Meia dúzia de cavalos disputam a corrida do IaaS. Foto: Pixabay.

O Gartner reduziu pela metade o número de empresas analisadas no seu Quadrante Mágico para Infraestrutura como Serviço (IaaS), em mais uma sinalização de que o segmento está sendo dominado por Amazon Web Services e Microsoft.

A versão de 2018 do respeitado relatório deixou de fora oito players que haviam entrado na versão anterior: Virtustream, CenturyLink, Joyent, Rackspace, Interoute, Fujitsu, Skytap e NTT.
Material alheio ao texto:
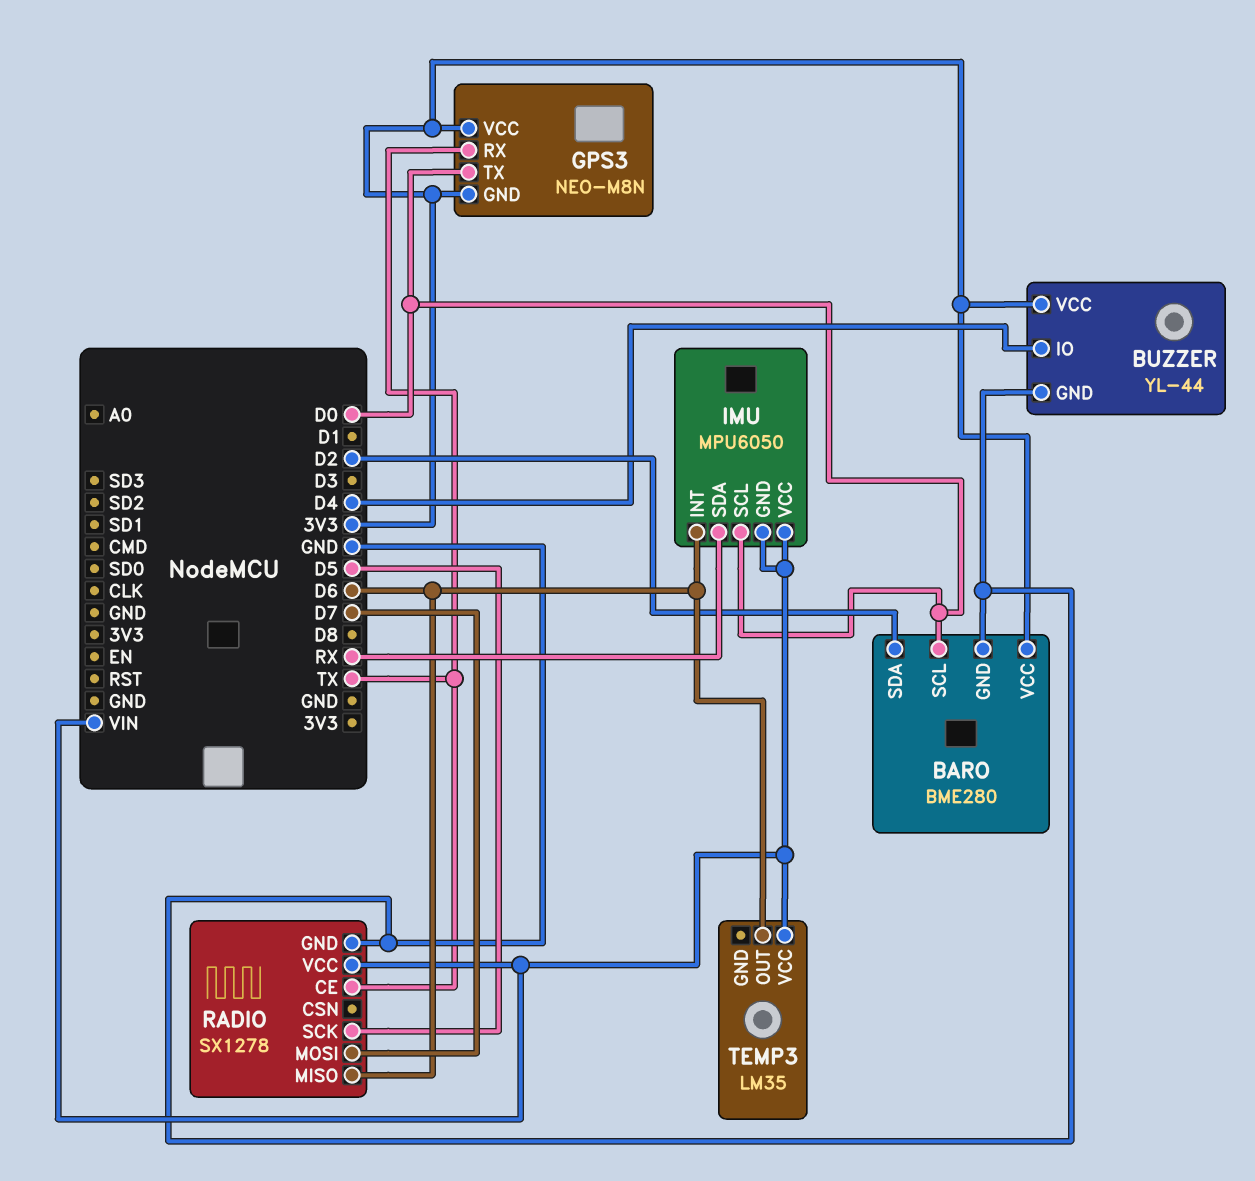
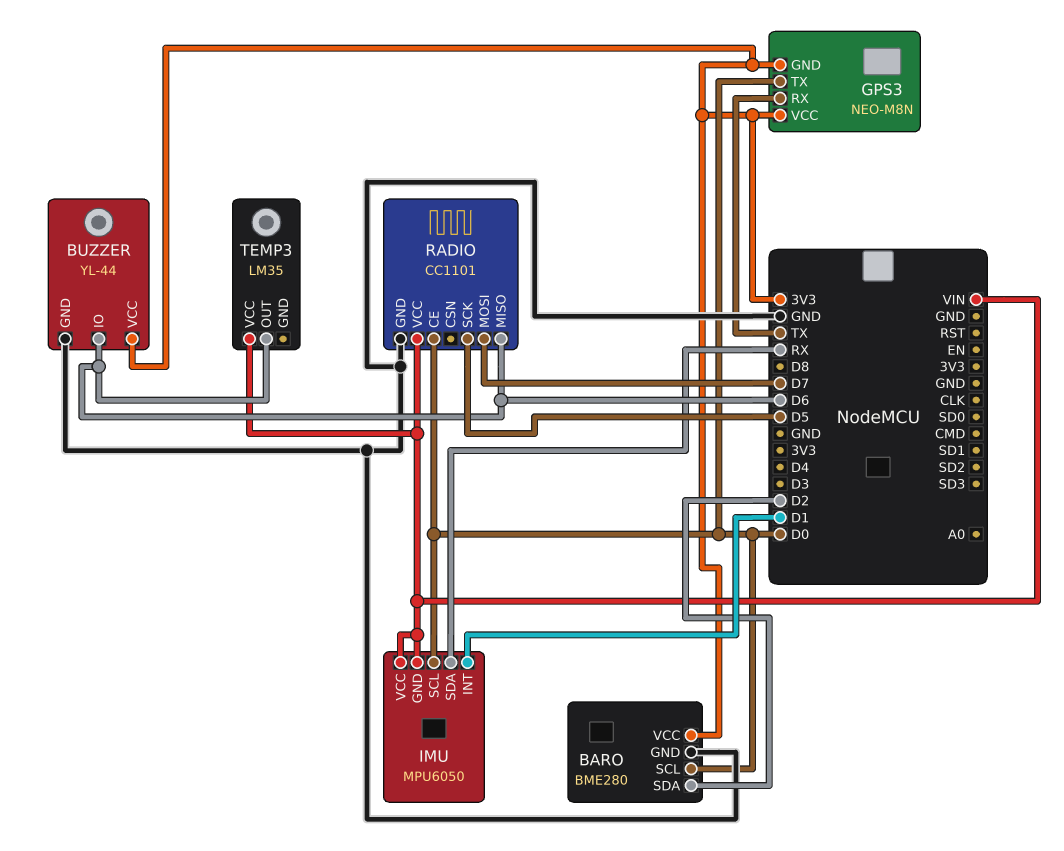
BUZZER pin IO: D4 -> D6
IMU pin INT: D6 -> D1
RADIO: SX1278 -> CC1101
RADIO pin CE: TX -> D0

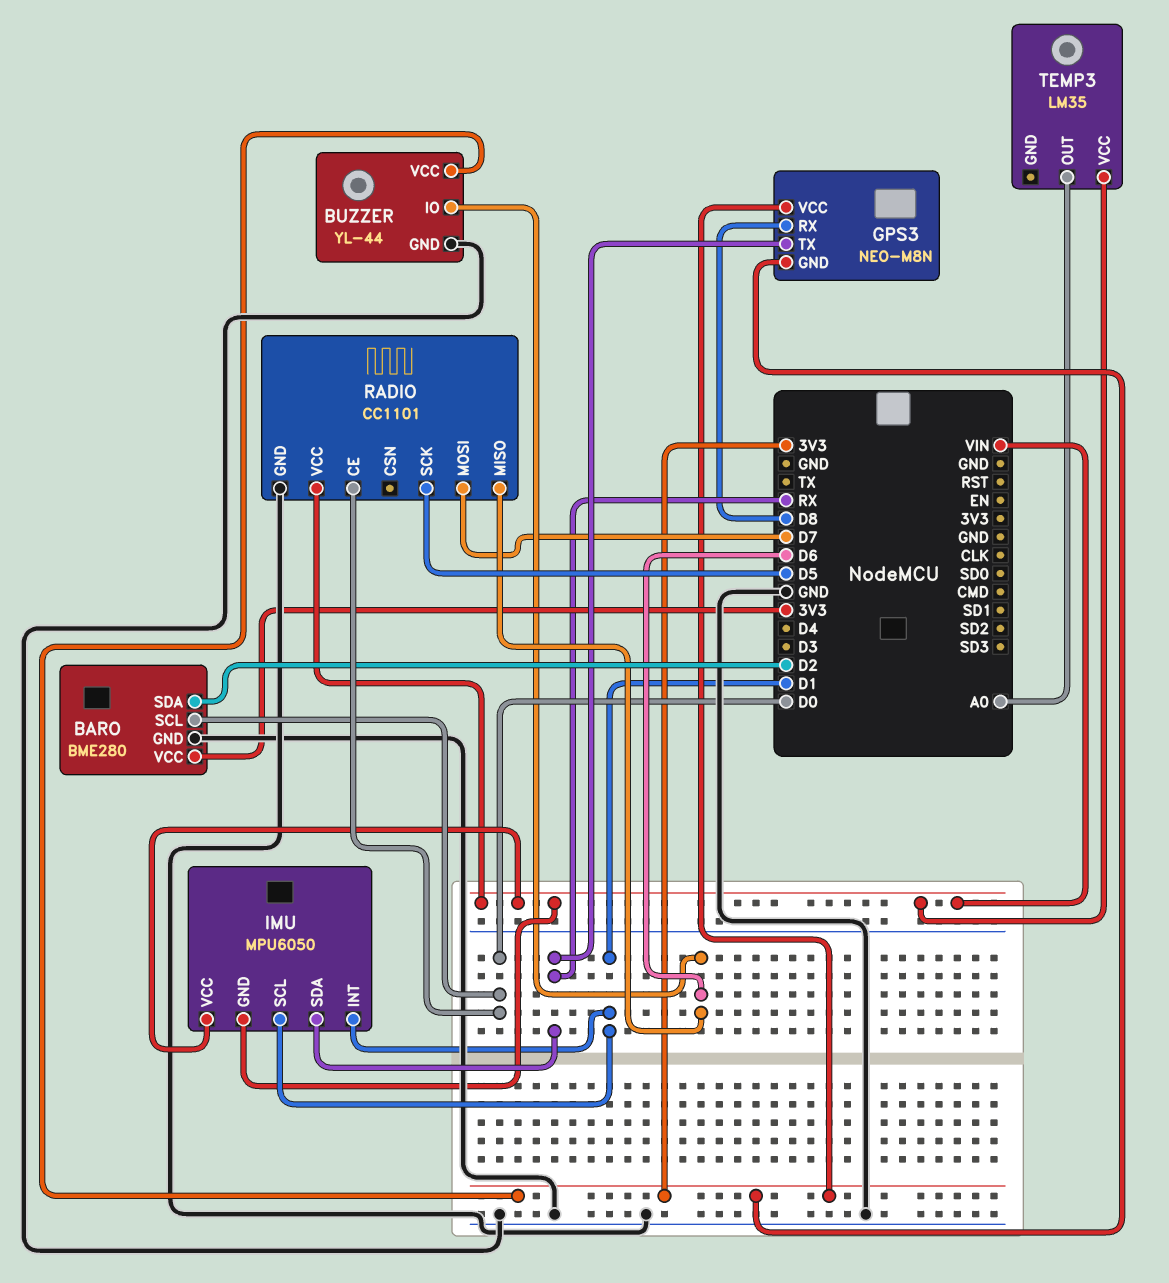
GPS3 pin RX: TX -> D8
GPS3 pin TX: D0 -> RX
IMU pin SCL: D0 -> D1
TEMP3 pin OUT: D6 -> A0

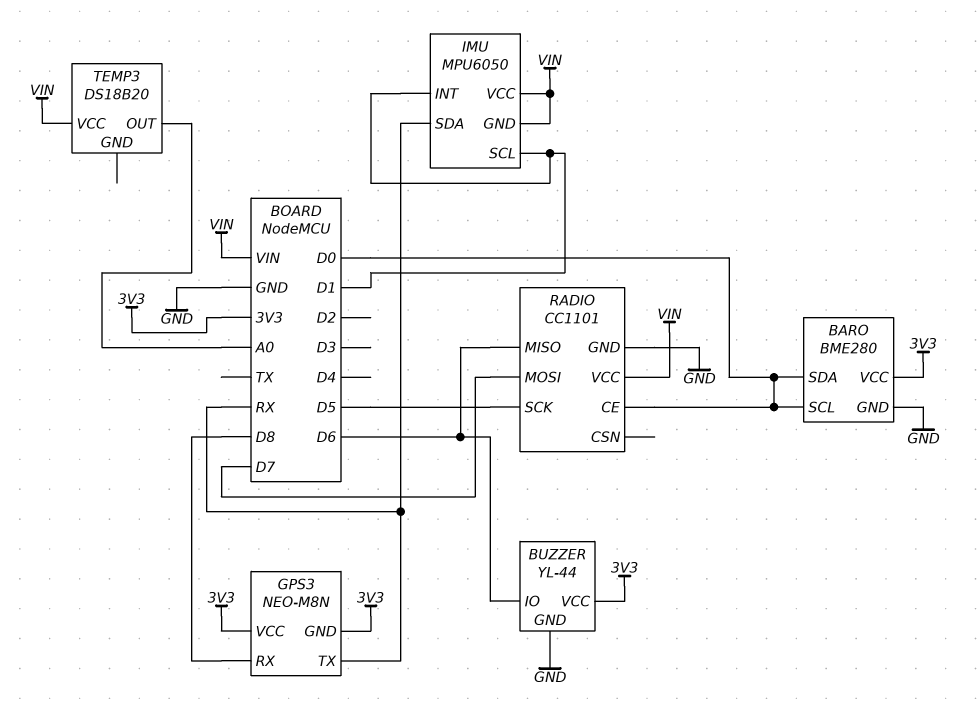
BARO pin SDA: D2 -> D0
TEMP3: LM35 -> DS18B20

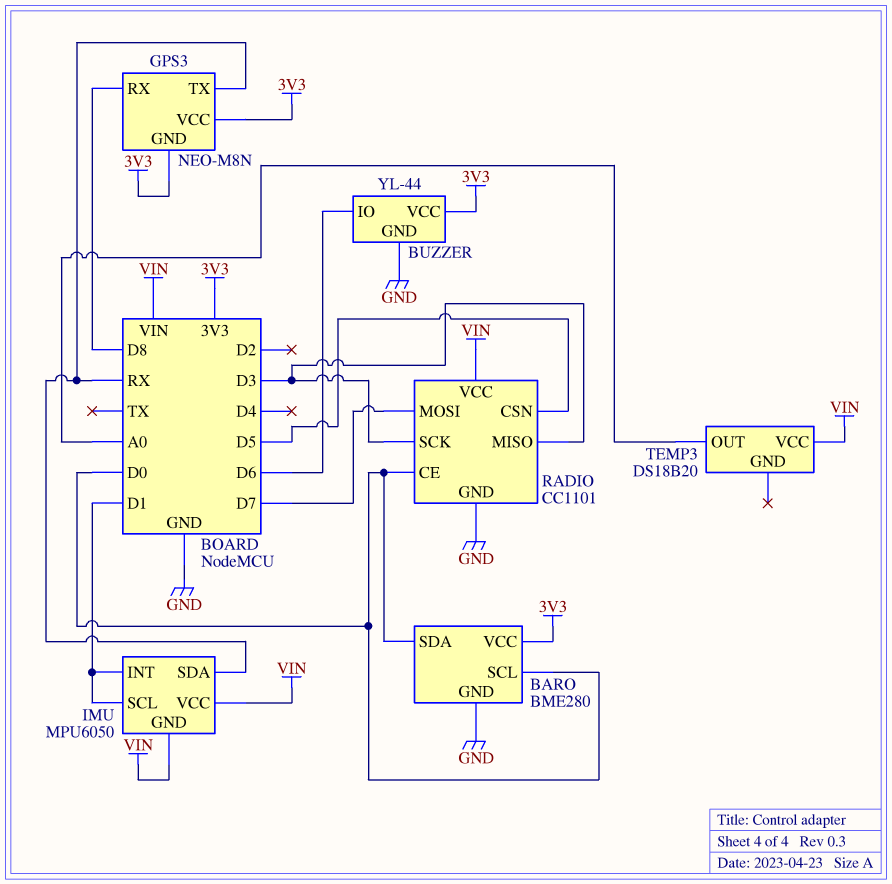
RADIO pin CSN: none -> D5
RADIO pin MISO: D6 -> D3
RADIO pin SCK: D5 -> D3

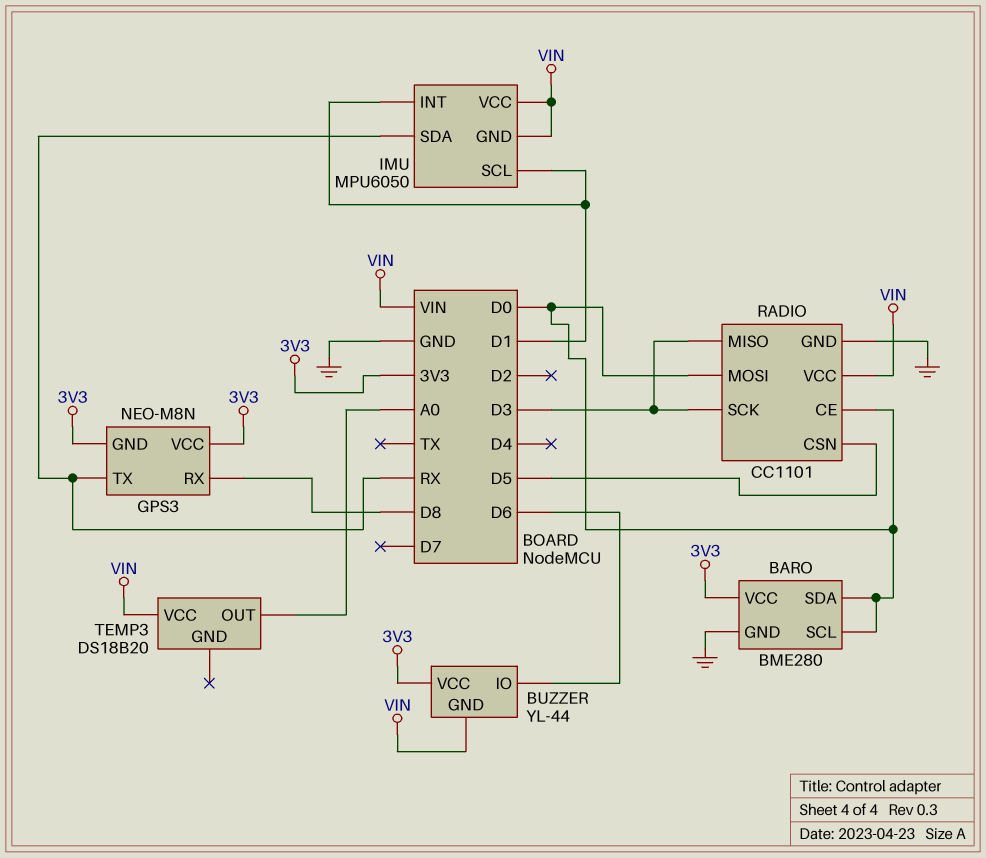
BUZZER pin GND: GND -> VIN
RADIO pin MOSI: D7 -> D0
A lista inclui dois players japoneses de calibre (NTT e Fujistu), uma empresa adquirida pela EMC, antes da EMC ser ela mesma adquirida pela Dell (Fujistu) e uma companhia forte nos Estados Unidos, mas que entrou no Brasil pela compra da Level 3 (CenturyLink).

Entre as empresas que ficaram no Quadrante, tudo mais ou menos como o esperado. AWS e Microsoft estão disparadas na frente na área de líderes, seguidas de longe pelo Google.

Alibaba Cloud, Oracle e IBM estão todos embolados na categoria players de nicho. Ninguém é citado nos dois outros quadrantes.

A empresa de análise de TI justificou a medida dizendo que os clientes tem expectativas maiores sobre IaaS do que só servidores e armazenagem alugadas.

“Os clientes esperam também funcionalidades de gerenciamento, serviços de desenvolvimento e de infraestrutura de software na nuvem, incluindo capacidades de plataforma como serviço totalmente integradas”, resume o Gartner.

Na prática, não é tão fácil saber o que aconteceu.

O Quadrante Mágico é um dos relatórios mais aguardados do Gartner e divide um número determinado de competidores (em alguns casos, até 20), em quatro segmentos diferentes,  com base no posicionamento nos vetores habilidade de entrega e perfeição da visão.  

Entrar no relatório, e, mais ainda, no cobiçado segmento de líderes, é um belo marketing para os participantes.

Isso dependente, no entanto, de que as empresas topem abrir uma série de informações aos consultores do Gartner.

São analisados fatores como visão de negócios, a presença global, a carteira de clientes e o índice de satisfação, bem como a parte técnica da plataforma, casos de uso e funcionalidades.

Assim, é possível que o Gartner tenha decidido deixar de analisar os players que ficaram de fora, mas também que os mesmos tenham voluntariamente caído fora.